# Boat Electrical Problem



## jms

> I have an issue that I can't seem to figure out. I have a 1999 Pathfinder 17t that i took out this weekend and realized that when i was in the water and touched the metal or anything attached to the metal on the boat I would get shocked. I pulled fuses out one by one to tryand figure out what was causing the electricity to run through the boat with no luck, the only way it would stop was to shut off the battery. Any ideas where else to start looking?


check battery cabling to the motor - you're stating if you turn off the battery switch off,it stops,right ?
"everything metal" - i'm guessing you mean,helm(steering wheel,throttle) ? 

odds are,there's a small break in the cabling to the motor - may be under the cowl on the motor - water's a great conductor of electricty...


----------



## restlesswoodie

Yes, when i turn the battery switch off it stops the shock. It's happening on the steering wheel and metal gas cap and cleat up in the front of the boat. I'll check out the battery cable to the motor, would it be better to just replace it with a new one?


----------



## swaddict

> Yes, when i turn the battery switch off it stops the shock. It's happening on the steering wheel and metal gas cap and cleat up in the front of the boat. I'll check out the battery cable to the motor, would it be better to just replace it with a new one?
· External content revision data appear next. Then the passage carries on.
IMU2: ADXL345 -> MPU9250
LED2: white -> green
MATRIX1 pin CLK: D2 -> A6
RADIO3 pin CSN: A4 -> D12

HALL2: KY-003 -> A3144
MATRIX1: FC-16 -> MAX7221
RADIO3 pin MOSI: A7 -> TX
You're getting shocked when you touch the gas cap? Is this happening when the boat is dry or just wet? Check to see if a ground going to the fuse panel got switched with a power wire. Has the boat been rewired or still have the original factory wiring? Those skiffs have very simple wiring, start off by following the power and negative wires (from the switch) that go to the power posts mounted in the rear hatch. Make sure no nicks or cuts exist. Repeat for wires leaving the fuse panel.


----------



## restlesswoodie

It's only happening when the boat is wet or damp. I'll try tracking the wires and see if there are any knicks. There has been some new wiring installed (rear navigation light which shouldnt matter which wire is positive or negative, and a radio installed), but nothing else. Not sure why it is doing this.


----------



## fsae99

Does it steadily shock your or is it like a static electricity shock?


----------



## restlesswoodie

It is a constant shock, it has never happened before but i just got the boat a couple months ago and took it to 10000 islands this weekend where it was constantly wet and thats where it started. Not all the time would it shock, but if it was moist it would, especially up front on the gas cap and front cleat, the steering wheel started later. its driving me nuts.


----------



## Creek Runner

Okay 1st don't use the boat till it's fixed or you will be sorry!
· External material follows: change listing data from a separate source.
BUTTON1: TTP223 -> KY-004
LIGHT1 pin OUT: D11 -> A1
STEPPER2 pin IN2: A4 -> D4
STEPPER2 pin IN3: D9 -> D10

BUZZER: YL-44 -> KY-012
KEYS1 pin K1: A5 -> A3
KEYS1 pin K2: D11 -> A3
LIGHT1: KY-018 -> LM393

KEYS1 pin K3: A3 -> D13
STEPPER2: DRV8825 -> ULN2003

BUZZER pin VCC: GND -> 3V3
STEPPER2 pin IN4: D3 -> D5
Here is how to determine your issue.
On the batter switch you should have a your hot battery wire, your engine hot wire, hot wire for your switch panel, and the hot wire for the automatic bilge. (If you have one) 
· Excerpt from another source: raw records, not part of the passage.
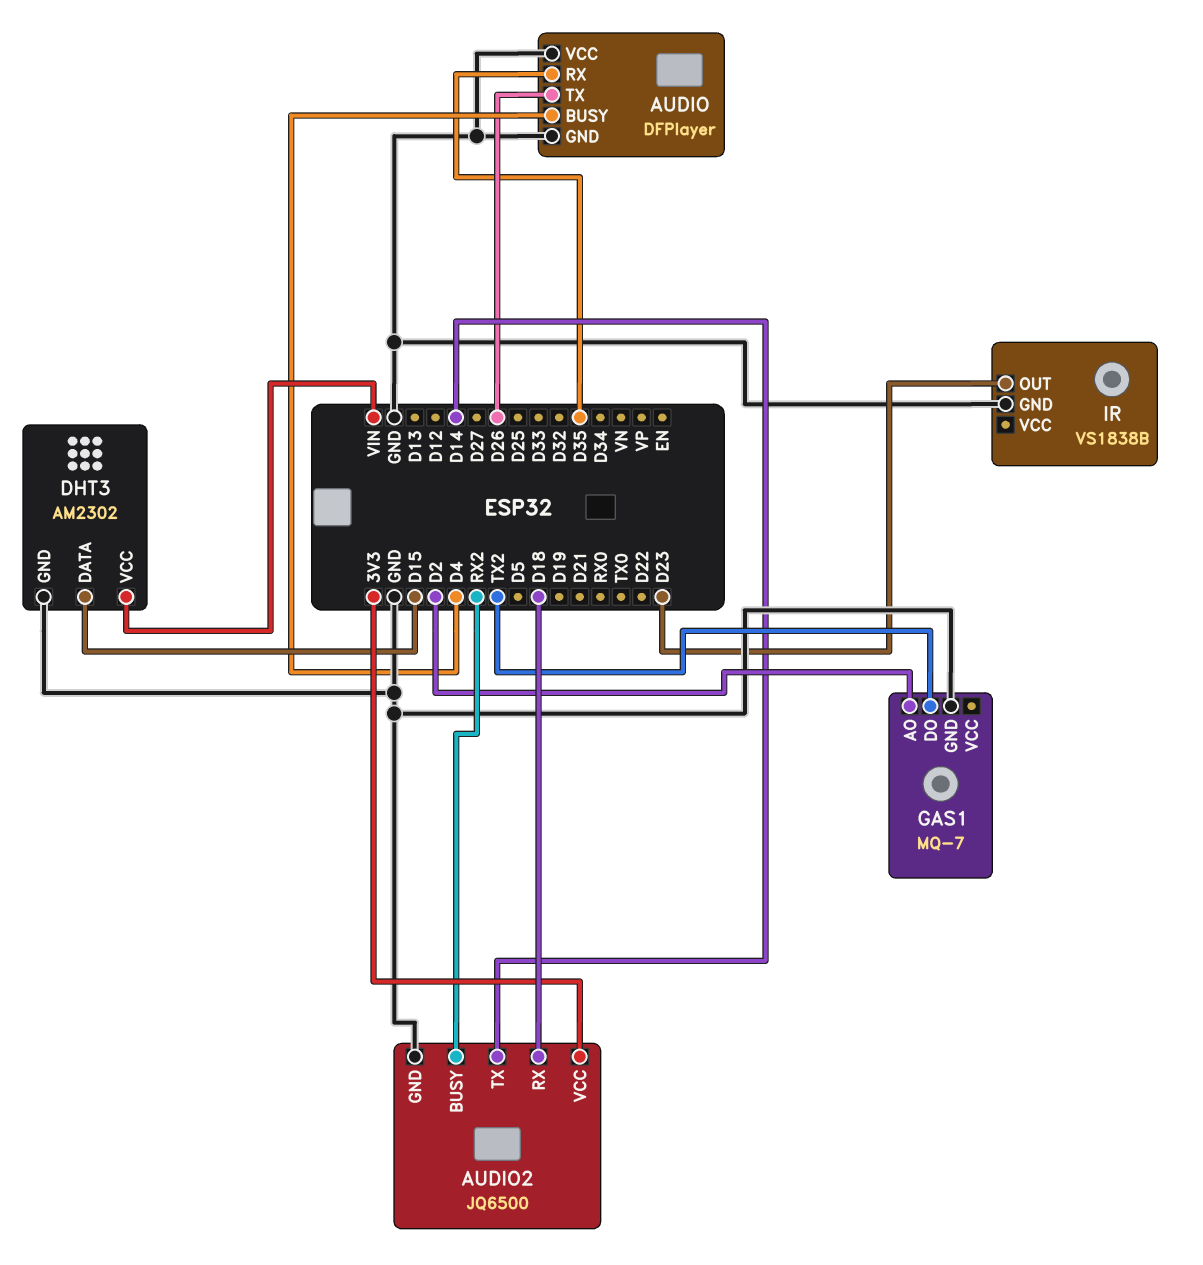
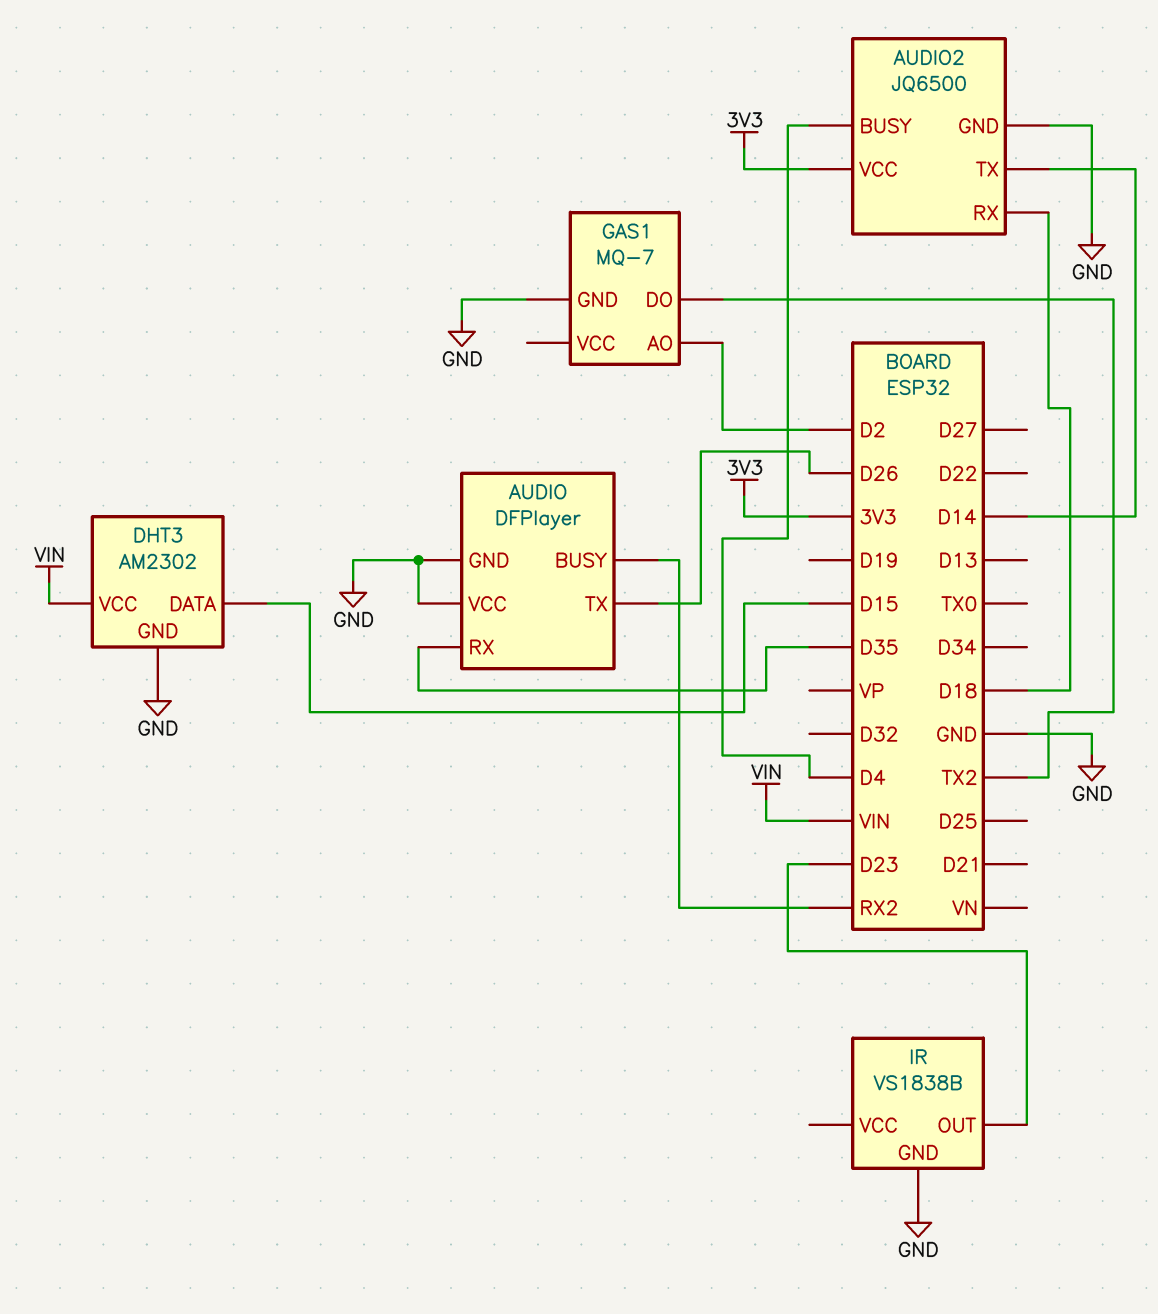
AUDIO pin BUSY: D4 -> RX2
AUDIO2 pin BUSY: RX2 -> D4

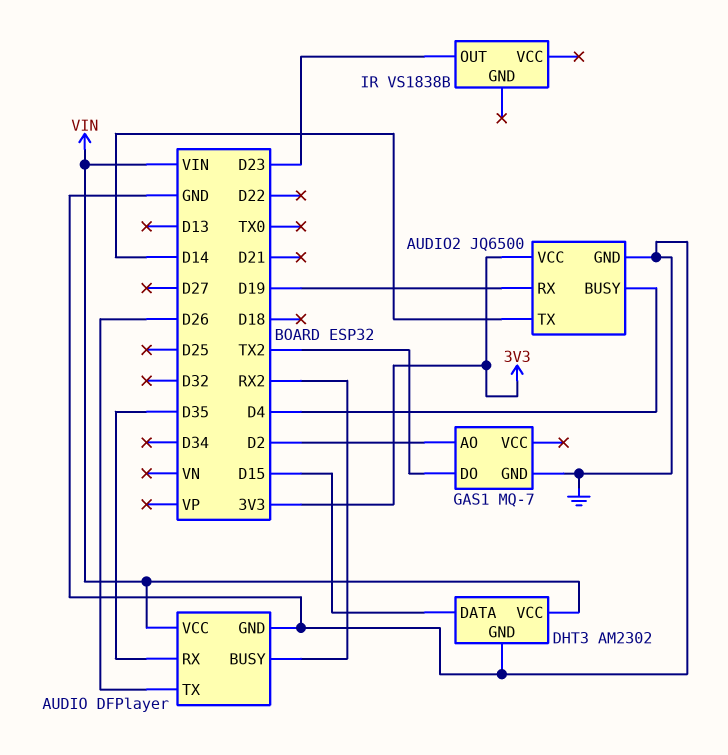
AUDIO pin VCC: GND -> VIN
AUDIO2 pin RX: D18 -> D19
IR pin GND: GND -> none

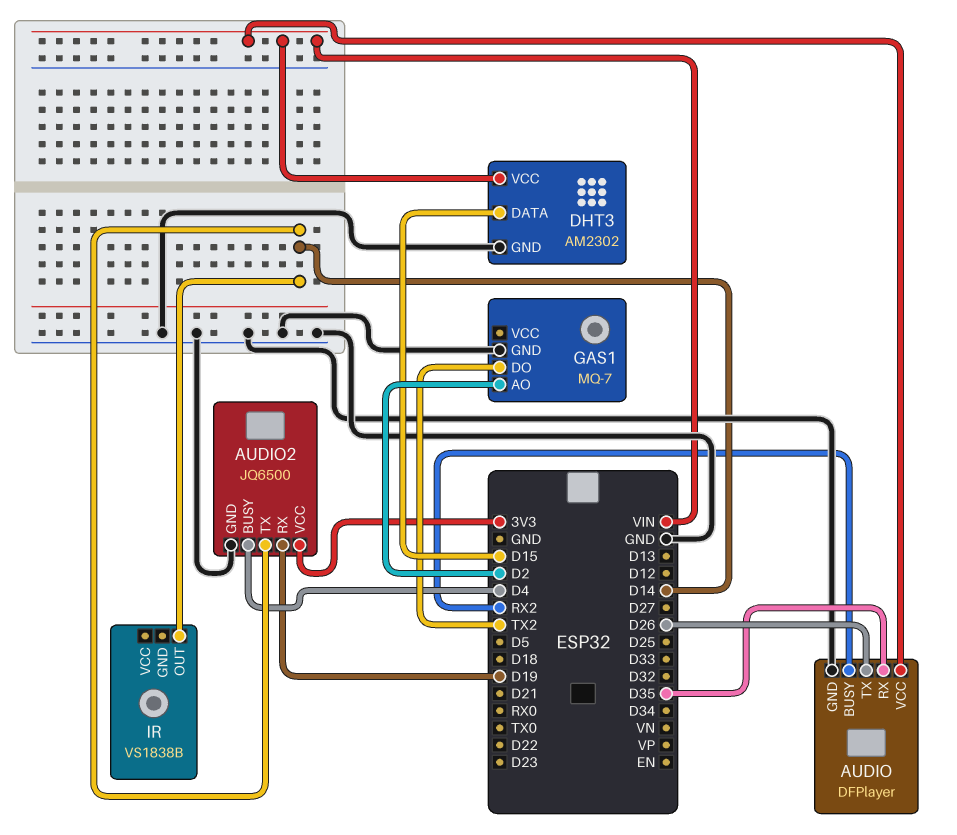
IR pin OUT: D23 -> D14

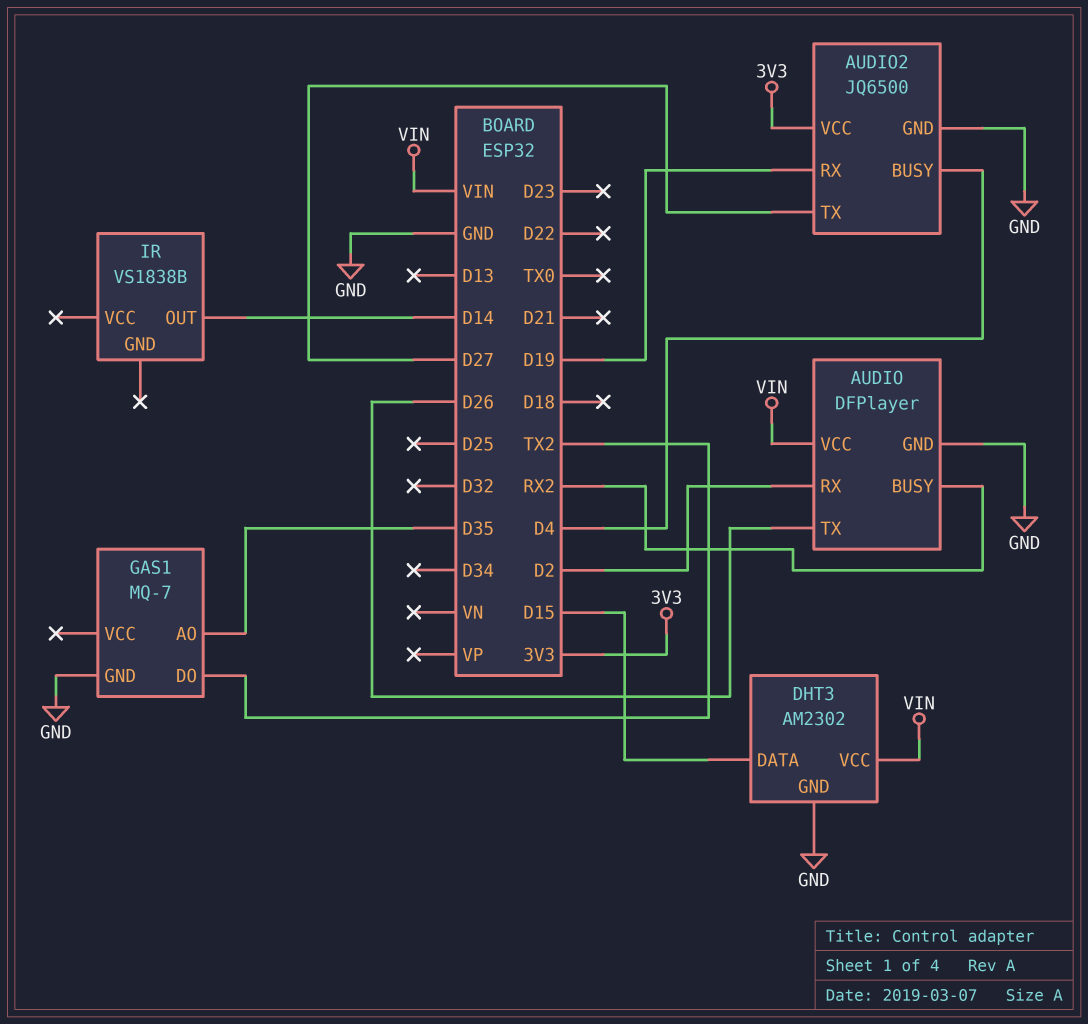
AUDIO pin RX: D35 -> D2
AUDIO2 pin TX: D14 -> D27
GAS1 pin AO: D2 -> D35

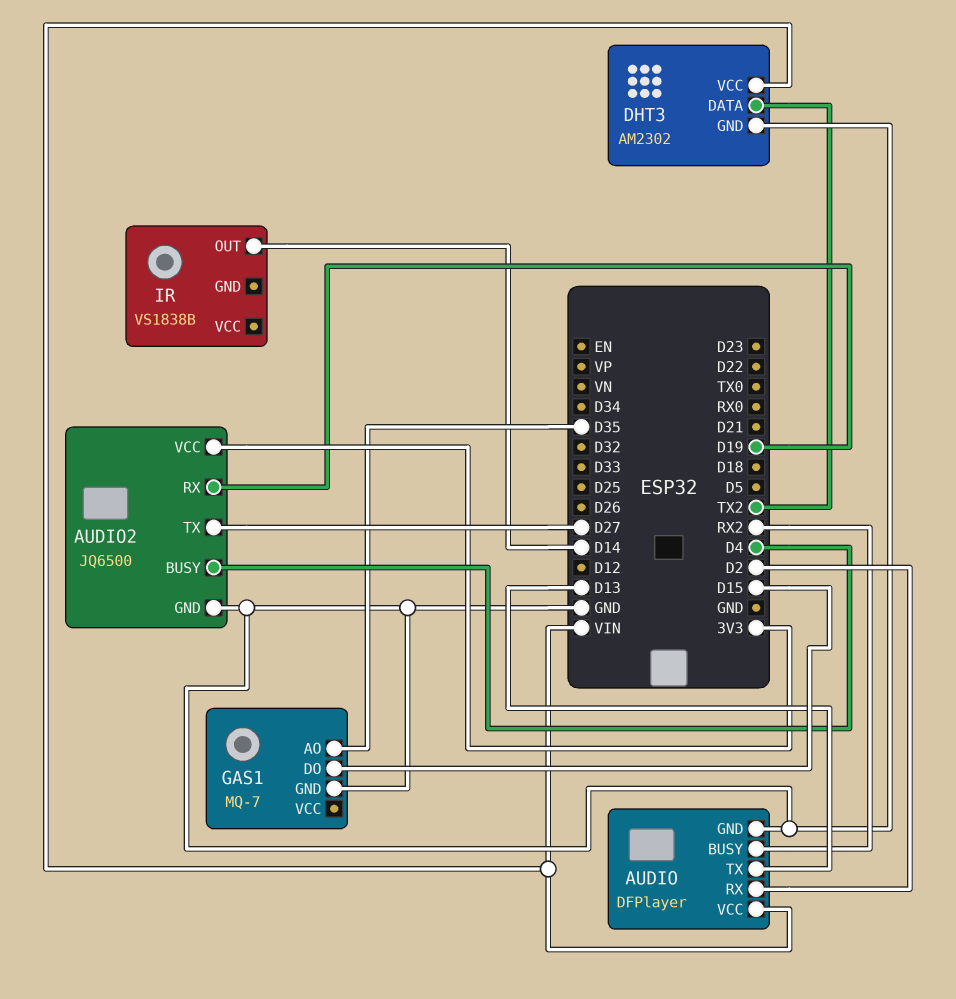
AUDIO pin TX: D26 -> D13
DHT3 pin DATA: D15 -> TX2
GAS1 pin DO: TX2 -> D15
We need to isolate the systems that has the short, before we just go looking for a nicked wire. (Could take for ever) disconnect all the wire mentioned above (also any others you may have) and if you have anything directly wired to the battery. Back the boat into the water leaving it on the trailer hook up 1 wire (1 system) at a time when the shock happens that is your shorted system. Then you can chase the problem down in a manageable way! 

Let me know if you need any further assistance.


----------



## fsae99

Okay 1st don't use the boat till it's fixed or you will be sorry! X2 on this.

Were you in a marina or just anywhere out on open water when it would shock you? Were you barefooted or wearing shoes? Does it shock you with the motor off and battery switch on?

I know I'm asking several questions but the front cleat shocking you makes this a difficult problem. Fiberglass does not conduct electricity, electricity can flow along its surface if a sufficient coating of salt is present. Unless the cleat is electrically bonded there is no way for it to shock you. But it is shocking you so this means that you are completing a circuit between the cleat and the boat/water (=ground) if it is a dc shock. This means that a connection to the positive side of the battery exists when it should not. If this only happens when the engine is running then it possible for it to be an AC shock that originates from the alternator on the motor. 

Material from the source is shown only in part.